The standard by which a trial judge's conduct is reviewed was recently stated in People v Roby, 38 Mich App 387, 389 (1972):

"In determining the effect of comment and interrogation by the trial judge, the applicable test is whether what occurred prevented defendant from having a fair and impartial trial. People v Cole, 348 Mich 175 (1957); People v O'Hara, 278 Mich 281 (1936)."

After a thorough review of the transcript in the present case, we find no indication that the trial court's comments and interruptions caused the jury to be prejudiced against the defendant. The trial judge's remarks for the most part were confined to clearing up ambiguities in the testimony elicited on direct and cross-examination.

We find, therefore, that the trial in the instant case as opposed to the one in People v Roby, supra, was handled fairly, impartially, and without prejudice to the defendant.

4. Did the trial court err by allowing the arresting officers to repeat statements made by the victim of the rape about the description of her attacker?

It is the defendant's position that it was reversible error to allow the arresting officers to repeat the description of the attacker given to them by the victim of the rape.

At trial, the arresting officers testified as to the description of the rapist which was given to them by the victim within 45 minutes after the rape occurred.

The only authority cited by defendant which is *500 applicable here is People v Baker, 251 Mich 322 (1930). However, Baker only says that the details of a rape cannot be corroborated by other witnesses, subject to the exception where testimony is part of the res gestae or the victim is of tender years. See 4 Gillespie, Michigan Criminal Law & Procedure (2d ed), § 2191, pp 2414-2417.

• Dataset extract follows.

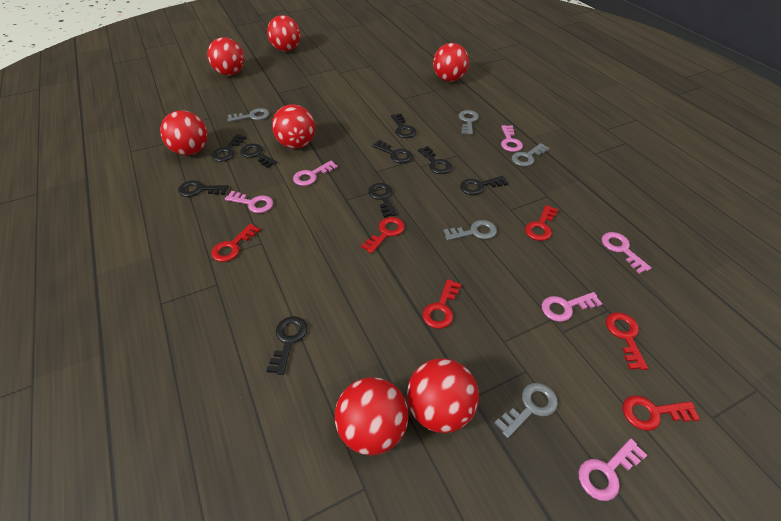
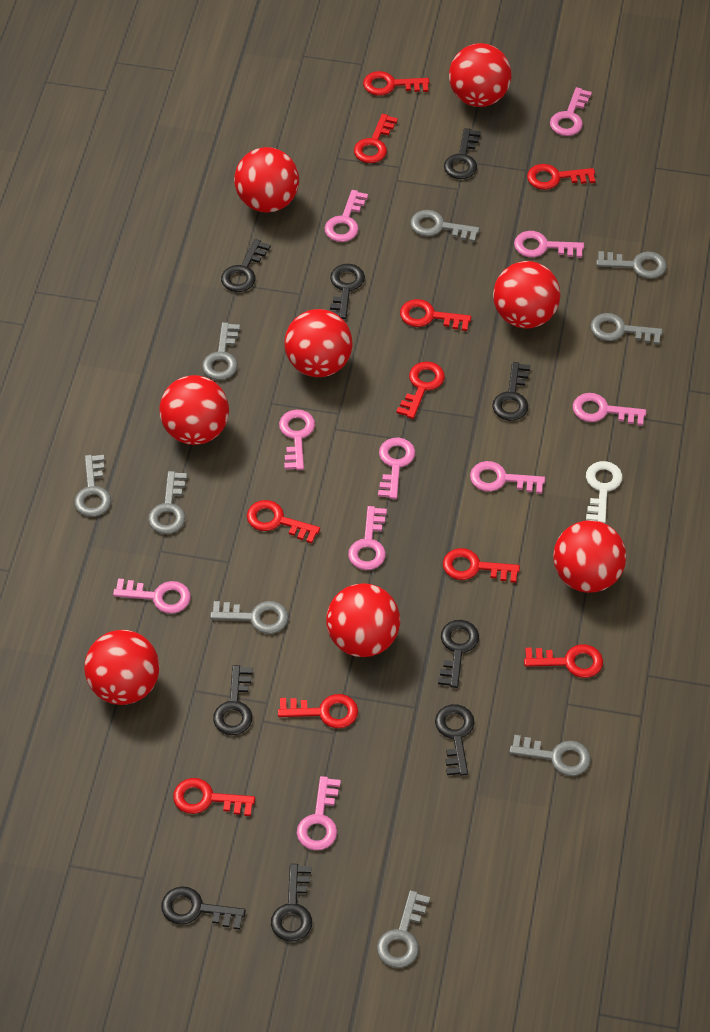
grey key: 5 -> 9
pink key: 6 -> 10
red ball: 7 -> 8
red key: 6 -> 10
white key: 0 -> 1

Putting aside the semantic question of whether the details of a rape would include a description of the assailant, we conclude that here the description of the rapist given to the police shortly after the occurrence of the event, thereby allowing little or no time for fabrication, was admissible as part of the res gestae. People v Bonneau, 323 Mich 237 (1948); People v Woodward, 21 Mich App 549 (1970); People v Noble, 23 Mich App 100 (1970).

5. Were statements made by the prosecutor during closing argument so prejudicial as to deny the defendant a fair trial?

Defendant argues that he was denied a fair trial by the prosecutor's closing argument and assigns error to 13 comments made by the prosecutor during the closing argument. Defense counsel admits that he made no objections but claims this does not preclude review in that a cautionary instruction would not have eliminated the prejudice. See People v Humphreys, 24 Mich App 411 (1970). We disagree.

The law governing the permissible scope of the prosecutor's argument was quoted from 2 Gillespie, Michigan Criminal Law & Procedure (2d ed), § 621, pp 804-805, in People v Dawson, 29 Mich App 488, 494 (1971), as follows:

"`It is only in a very clear case of abuse shown by remarks of the prosecuting attorney, where the respondent's rights have been prejudiced, that the court will set aside a verdict otherwise manifestly proper. The *501 appellate court is not inclined to reverse convictions in criminal cases because of claimed errors during argument, unless such arguments are of a prejudicial nature and contribute to an improper verdict. It is not presumed that jurors in direct violation of their well-known duty will indulge in unjustifiable inferences from remarks made by counsel during the heat of the trial.'"

We have carefully reviewed the alleged prejudicial remarks in conjunction with the trial court's cautionary instruction concerning counsel's closing arguments and conclude that no clear abuse has been shown and further that the prosecutor's summation read as a whole was not so prejudicial as to deny defendant a fair trial. See People v Lyle Brown, 37 Mich App 25 (1971), and People v David Smith, 16 Mich App 198 (1969).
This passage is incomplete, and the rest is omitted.